Luego vienen las declaraciones de intenciones de los protagonistas y las medias verdades o mentiras piadosas de nosotros, los entrenadores. Así, con las victorias, vemos «cómo se va plasmando el trabajo» y miramos con optimismo el futuro. Pero, si llegan las derrotas, la culpa suele ser de la carga de esfuerzo (como si el rival no lo hiciera), de lo poco que importa el marcador (no conozco a nadie al que le guste perder), y hasta algún mal resultado «estaba casi previsto», lo cual significaría que preparamos un partido para perderlo. No se lo cree nadie.
La pretemporada de nuestro Sporting, como la de todos, deja aspectos positivos para la ilusión y otros mas negativos que preocupan. Nada nuevo por otro lado.
En la parte optimista, el aumento de calidad en todas las líneas es evidente con los nuevos fichajes. En el aspecto defensivo, se ganó en centímetros en el juego aéreo y posiblemente en una mejor salida del balón si se quiere salir tocando.
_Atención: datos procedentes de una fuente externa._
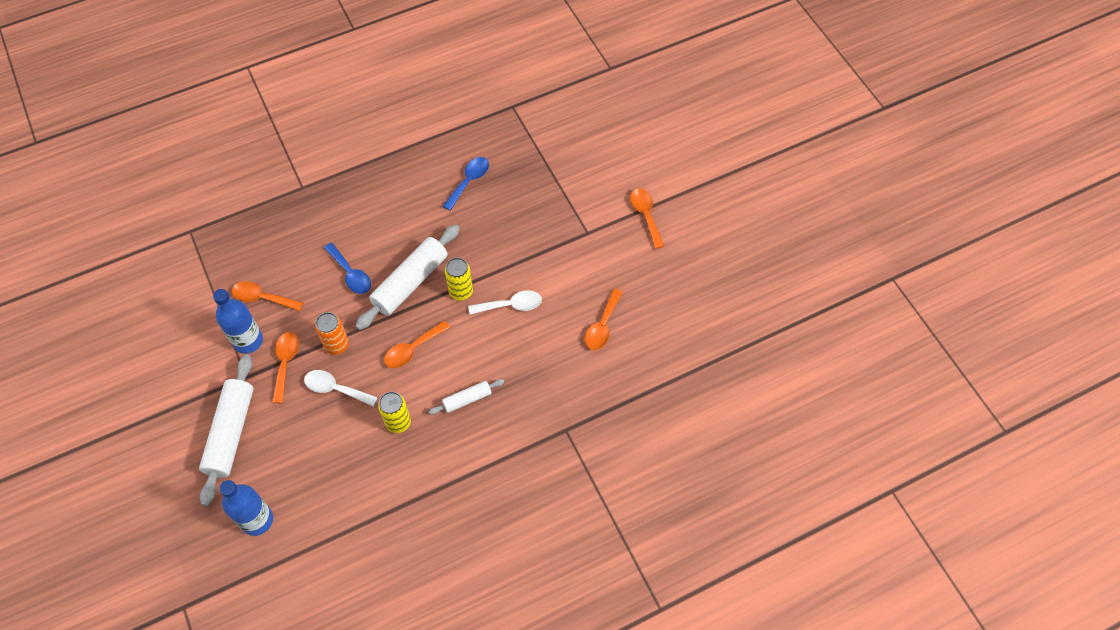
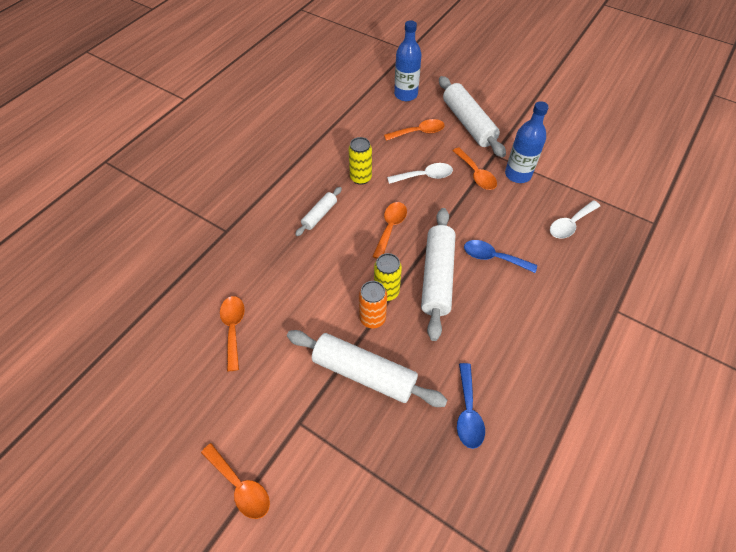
camera: 150 degrees right, 5 degrees down
(262, 298) = (541, 205): orange spoon -> orange spoon (419, 132)
(337, 345) = (451, 202): orange can -> orange can (372, 318)
(511, 305) = (332, 303): white spoon -> white spoon (570, 224)
(521, 240) = (364, 373): none -> white rolling pin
La mayor experiencia en la categoría del resto influirá seguramente en no cometer errores pasados.
En la parte contraria, la que preocupa, el ver sólo a cuentagotas salir a relucir la calidad que se presume en varios de los fichajes; el incidir en los últimos partidos en errores de estrategia defensiva que tantos disgustos nos costaron, y la aparente descompensación de la plantilla con varios futbolistas en algunos puestos y muy pocos en otros. Eso, y como bien dice nuestro míster, en el reconocimiento una vez más que el equipo, si no pelea a 120%, no es superior a nadie.
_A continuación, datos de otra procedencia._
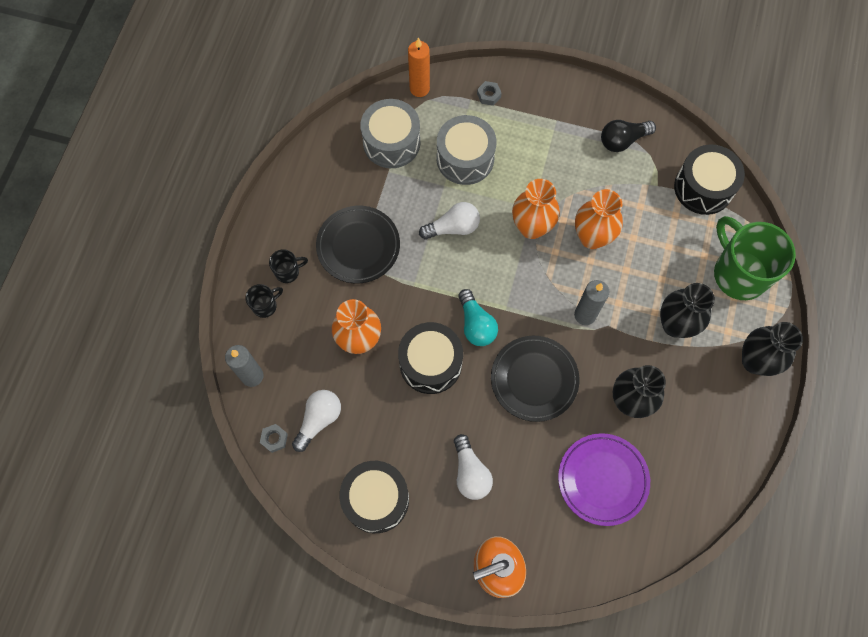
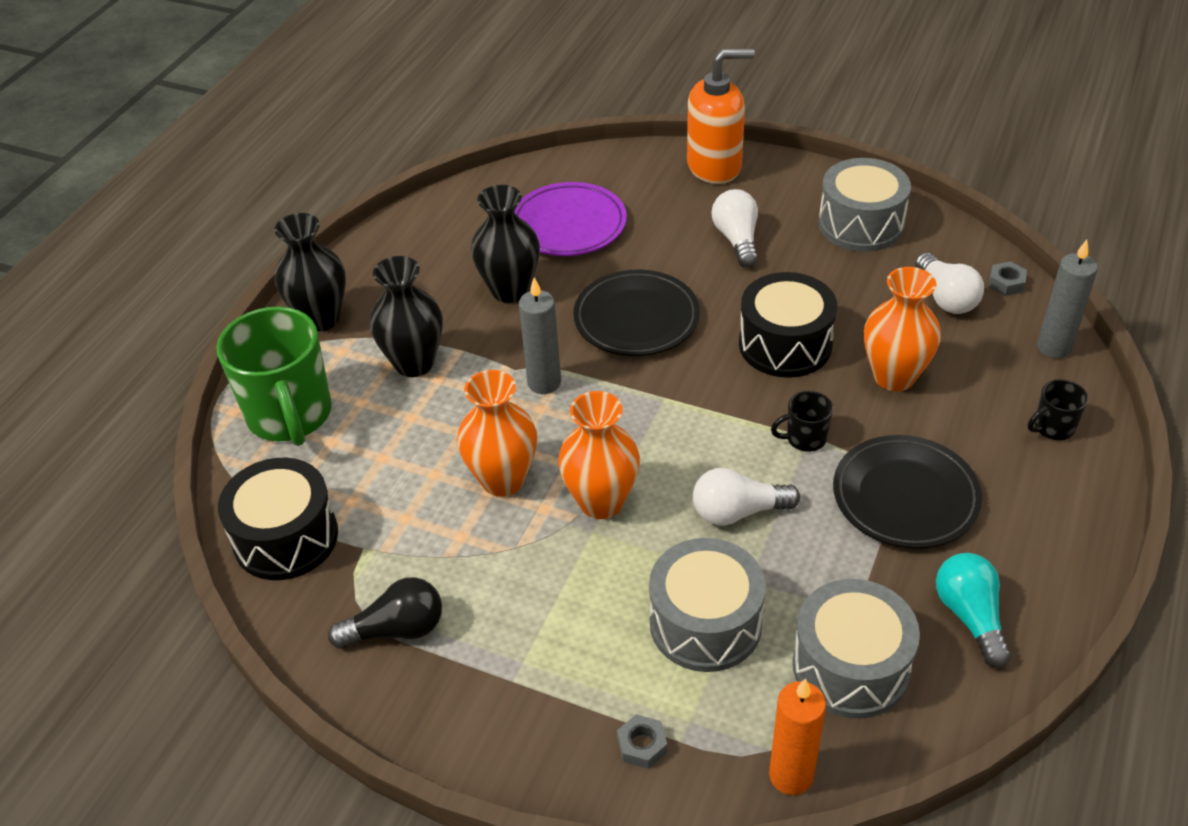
camera: 170 degrees left, 25 degrees down
(288, 272) = (1023, 470): black mug -> black mug (805, 438)
(319, 420) = (946, 297): white light bulb -> white light bulb turned 60 degrees counterclockwise
(376, 499) = (861, 224): black drum -> grey drum
(476, 324) = (712, 383): turquoise light bulb -> turquoise light bulb (970, 617)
Yo particularmente soy optimista. No vamos a pelear con los grandes. Quizás eso necesite más tiempo y pronto podamos hacerlo. Pero hay mimbres para mantener la categoría con menor dificultad que la temporada anterior y estoy convencido de que el cuadro técnico sabrá manejar con acierto las posibilidades del conjunto
Lo que no debemos de olvidar es que una parte fundamental del éxito, además del excelente trabajo de todos los estamentos, es sin duda el apoyo sin límite de la afición. Estar en la élite es tan precioso como difícil, y desde luego que merece la pena el mayor de los esfuerzos para que los futbolistas noten el cariño y el apoyo de una afición diferente, elogiada en todo el país. Y al final, allá por junio, volveremos a cantar el 'Gijón del alma' y el 'Asturias patria querida' en El Molinón. Será síntoma de que, otra vez más, los deberes se habrán hecho bien. Manos a la obra.